Yobo left for Fenerbahce in 2010, initially on loan, after losing his Everton place following that year’s Africa Cup of Nations (AFCON).

“Leaving Everton was a sad and painful moment,” says Yobo.

“But I was driven by me being me.

“It wasn’t about Everton, it was about how I was built.”

Yobo’s fling with the Turkish club proved fertile. He won a league championship and two domestic cups in three full seasons.

“After a couple of games, I couldn’t believe how much I liked it,” says Yobo.

“I loved Everton so much, it was like a marriage.

“But I went to Fenerbahce and won medals, when you finish your career… you want medals to show your children.”

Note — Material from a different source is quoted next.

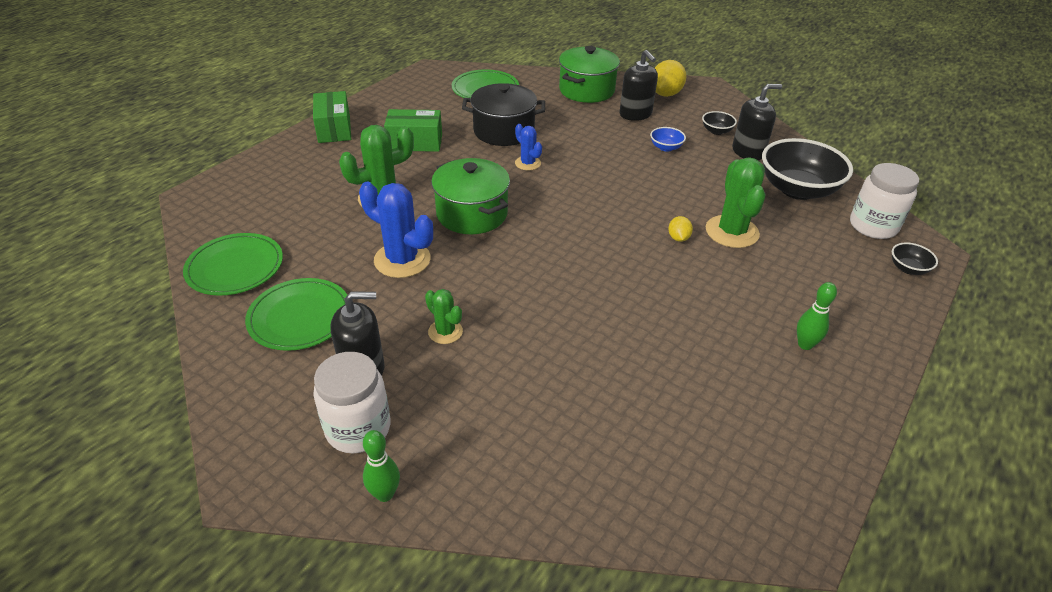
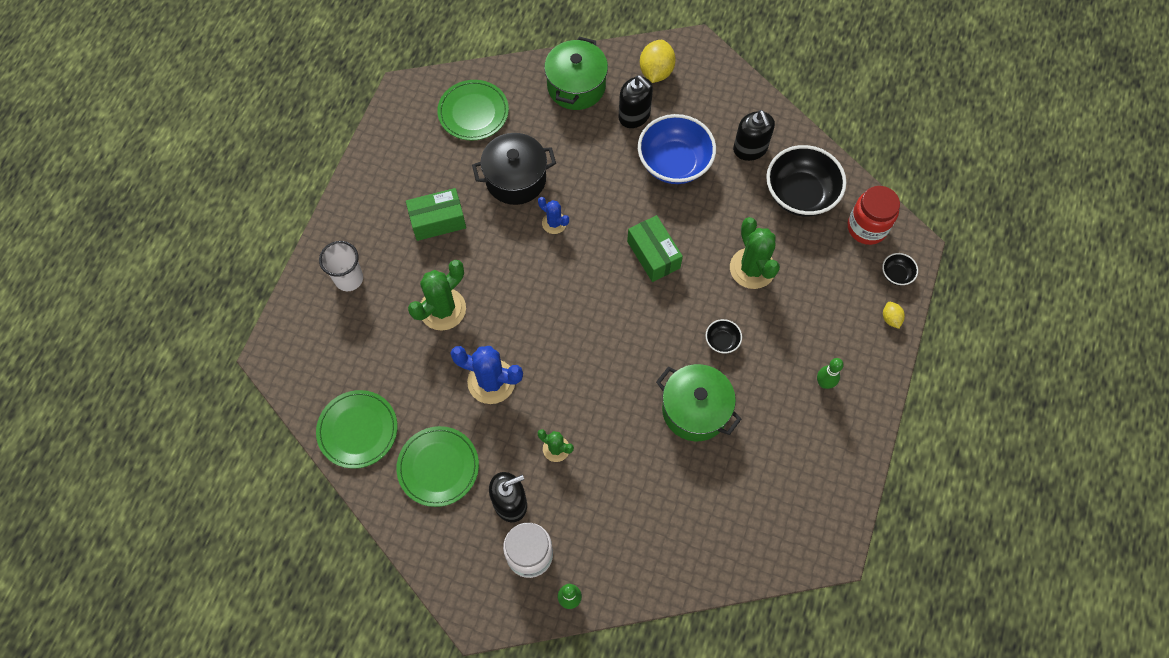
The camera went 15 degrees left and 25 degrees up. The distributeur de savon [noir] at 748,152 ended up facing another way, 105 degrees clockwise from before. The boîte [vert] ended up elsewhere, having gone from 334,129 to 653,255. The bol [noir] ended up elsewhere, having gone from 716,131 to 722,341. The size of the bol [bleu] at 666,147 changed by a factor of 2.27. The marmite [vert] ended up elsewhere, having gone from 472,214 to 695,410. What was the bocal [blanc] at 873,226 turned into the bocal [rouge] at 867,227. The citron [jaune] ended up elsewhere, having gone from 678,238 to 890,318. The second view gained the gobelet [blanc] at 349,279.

The sparkly prizes in Istanbul came at a physical cost.

Yobo ignored injuries, succumbing to an appetite to play so strong that during a 2010 AFCON dogged by hamstring issues he visited the Nigerian pastor T. B. Joshua for a spiritual healing service.

“I was very sceptical but… it was anything for the national team and anything to put me back on the pitch.,” says Yobo.

“And I went back to the camp and started training.”


Yobo’s involvement on loan with Norwich City prior to the 2014 World Cup was limited by a knee problem aggravated playing through pain in Turkey.

He recovered to captain Nigeria in the Brazilian tournament but retired from international football following his team’s last-16 exit to France.

A plan to rehabilitate the troublesome knee and find another club was kiboshed after nine months.

Yobo suffered a setback and was told his only option was surgery, from which he “wouldn’t return the same player”.

“It was messing with my head and I decided to call it quits,” says Yobo.

“I just wanted to be happy and at peace.”

Yobo’s initial sense of loss was countered by an overdue opportunity for unbroken time with his wife and three children.

He maintained work with his Joseph Yobo Sports Academy, opened in 2007 to provide football and academic and professional opportunities for young people in Nigeria.

Joseph Yobo
It was messing with my head and I decided to call it quits. I just wanted to be happy and at peace.


Yobo added a prominent pundit role with African broadcaster SuperSport and in February last year began his job with the national team.

“Everton showed me to the world, they made me Joseph Yobo,” he says of a sustained global profile.

And that knee?

“I can do things I couldn’t when I retired,” says Yobo.

“I can stand on that leg and jump high.”

It would need some leap to eyeball Joseph Yobo’s sky-high ambition.